L’exemple ci-dessus est une partie de la discussion entre les deux débatteurs (J.-P. Chrétien et B. Debré). Le premier consacre son tour en 208 au développement de son opinion sur la cause du génocide au Rwanda, et l’autre essaye en 209 de prendre la parole à travers l’usage réitératif de la particule de négation (’non’) pour manifester son désaccord. D’autre part, l’acte de désaccord se produit également dans notre corpus français par des formules explicites :

(2) (Répliques 2 : 060)

  • 058 D : ’j’ai eu de la chance à un moment de ma vie j’ai eu de la chance’

  • elles l’ont //[inaudible]

  • 059 F : //pensez que les hommes ne parleraient pas comme ça

  • 060 D : non, je suis sûr que non, je pense que les hommes diraient euh, j’ai voulu aussi cette carrière, il y a une //une volonté

(3) (Répliques 3 : 017)

  • 017 G : alors là, je ne suis pas du tout d’accord. Parce que on va venir à Internet par exemple à titre d’exemple, en quoi Internet peut être utilisé dans un établissement tel qu’un collège, par exemple, pour le niveau des enfants, dix quinze ans, grosso modo ; (...)

(4) (Répliques 3 : 119)

  • 119 G : ce n’est pas du tout ça c’est-à-dire que c’est un élève qui est en échec du fait qu’il est en échec en lecture les choses sont simples il est en échec partout. C’est-à-dire il est en échec en biologie il est est en échec en histoire-géographie on va pas faire le tour, il est en échec partout. (...)

(5) (Répliques 4 : 062)

  • 061 C : Exactement de leurs propres traditions, de leurs propres sources, de leurs propres cultures

  • 062 D : D’une part je ne crois pas que le comparatisme d’un pays à l’autre soit nécessairement

(6) (Répliques 6 : 006)

  • 006 M : là je ne suis pas tout à fait d’accord avec vous, parce que je crois que euh quand on se place du point de vue du connaisseur, c’est un point un un un point de vue qui me semble aujourd’hui devoir être, être de nouveau revendiqué (...)

(7) (Répliques 4 : 168-170)

  • 168 C : dans le même temps on a acheté 40 ou 50 Lavier, c’est-à-dire des frigidaires sur

  • //des [inaudible], bon 30 ou 40 Boltanski, on a au bout de 20 ans alors que

  • → 169 D : //non ce n’est pas vrai

  • 170 C: l’artiste avait déjà été reconnu de partout internationalement et venait de recevoir le grand prix la Biennale de Venise de peinture on a acheté un Kitay au bout de 20 ans d’efforts et moi je n’ai jamais réussi à faire acheter un Freud au musée, au centre Pompidou

Les exemples ci-dessus ne sont pas un inventaire exhaustif des expressions de désaccord, mais montrent d’une façon explicite un «manque d’accord»86 au début des tours de parole dans notre corpus.

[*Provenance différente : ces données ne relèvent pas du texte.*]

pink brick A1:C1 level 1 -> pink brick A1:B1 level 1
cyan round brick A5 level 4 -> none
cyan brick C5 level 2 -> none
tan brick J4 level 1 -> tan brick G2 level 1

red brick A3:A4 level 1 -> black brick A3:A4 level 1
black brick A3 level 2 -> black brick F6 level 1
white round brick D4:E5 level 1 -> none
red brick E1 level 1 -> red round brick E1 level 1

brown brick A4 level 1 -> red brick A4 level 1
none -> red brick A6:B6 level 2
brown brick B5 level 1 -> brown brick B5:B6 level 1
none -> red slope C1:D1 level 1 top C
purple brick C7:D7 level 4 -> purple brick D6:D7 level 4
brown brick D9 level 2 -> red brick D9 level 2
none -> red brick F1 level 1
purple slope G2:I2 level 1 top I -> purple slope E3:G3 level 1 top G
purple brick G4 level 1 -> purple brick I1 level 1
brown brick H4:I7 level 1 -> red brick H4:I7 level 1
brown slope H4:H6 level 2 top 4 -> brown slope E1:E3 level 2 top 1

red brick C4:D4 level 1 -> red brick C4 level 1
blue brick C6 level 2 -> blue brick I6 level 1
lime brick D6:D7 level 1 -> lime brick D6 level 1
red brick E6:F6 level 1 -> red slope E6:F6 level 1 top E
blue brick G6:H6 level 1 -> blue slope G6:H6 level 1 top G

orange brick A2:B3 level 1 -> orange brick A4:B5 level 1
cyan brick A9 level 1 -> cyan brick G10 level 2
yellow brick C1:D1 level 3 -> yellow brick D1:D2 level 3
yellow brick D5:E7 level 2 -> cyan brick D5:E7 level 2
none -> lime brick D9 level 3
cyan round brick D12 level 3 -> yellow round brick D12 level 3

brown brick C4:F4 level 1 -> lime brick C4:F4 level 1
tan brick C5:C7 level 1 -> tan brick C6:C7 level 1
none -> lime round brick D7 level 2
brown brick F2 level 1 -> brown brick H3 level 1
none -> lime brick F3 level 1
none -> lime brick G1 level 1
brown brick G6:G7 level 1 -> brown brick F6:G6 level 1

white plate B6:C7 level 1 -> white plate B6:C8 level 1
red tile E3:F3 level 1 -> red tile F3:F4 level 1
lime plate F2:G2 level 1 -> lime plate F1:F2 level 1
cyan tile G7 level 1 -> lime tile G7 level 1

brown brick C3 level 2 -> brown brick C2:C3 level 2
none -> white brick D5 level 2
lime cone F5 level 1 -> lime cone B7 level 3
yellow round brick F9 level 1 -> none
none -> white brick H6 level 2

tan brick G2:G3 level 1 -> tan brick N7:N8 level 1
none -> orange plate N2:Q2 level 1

Ces expressions se caractérisent par la présence d’un morphème de négation dans l’énoncé. Il est vrai que la négation permet aux interlocuteurs d’interpréter souvent un énoncé négatif comme une réfutation. Mais les énoncés qui comportent le morphème de négation ne sont pas nécessairement liés aux idées discordantes des interlocuteurs, car ils peuvent être fonction du type d’action initiative ou ils peuvent avoir «une valeur de simple assertion»87. Le désaccord explicite peut se composer d’un ensemble de formules ’métalinguistiques’ telles que ’je ne suis pas d’accord avec vous’, ’c’est faux’, ’ce n’est pas vrai’.

Notes
86.

Le Petit Robert, 1991.

87.

J. Moeschler, Dire et contredire. Pragmatique de la négation et acte de réfutation dans la conversation, Berne/Fracfort, Per Lang., 1982, p. 81.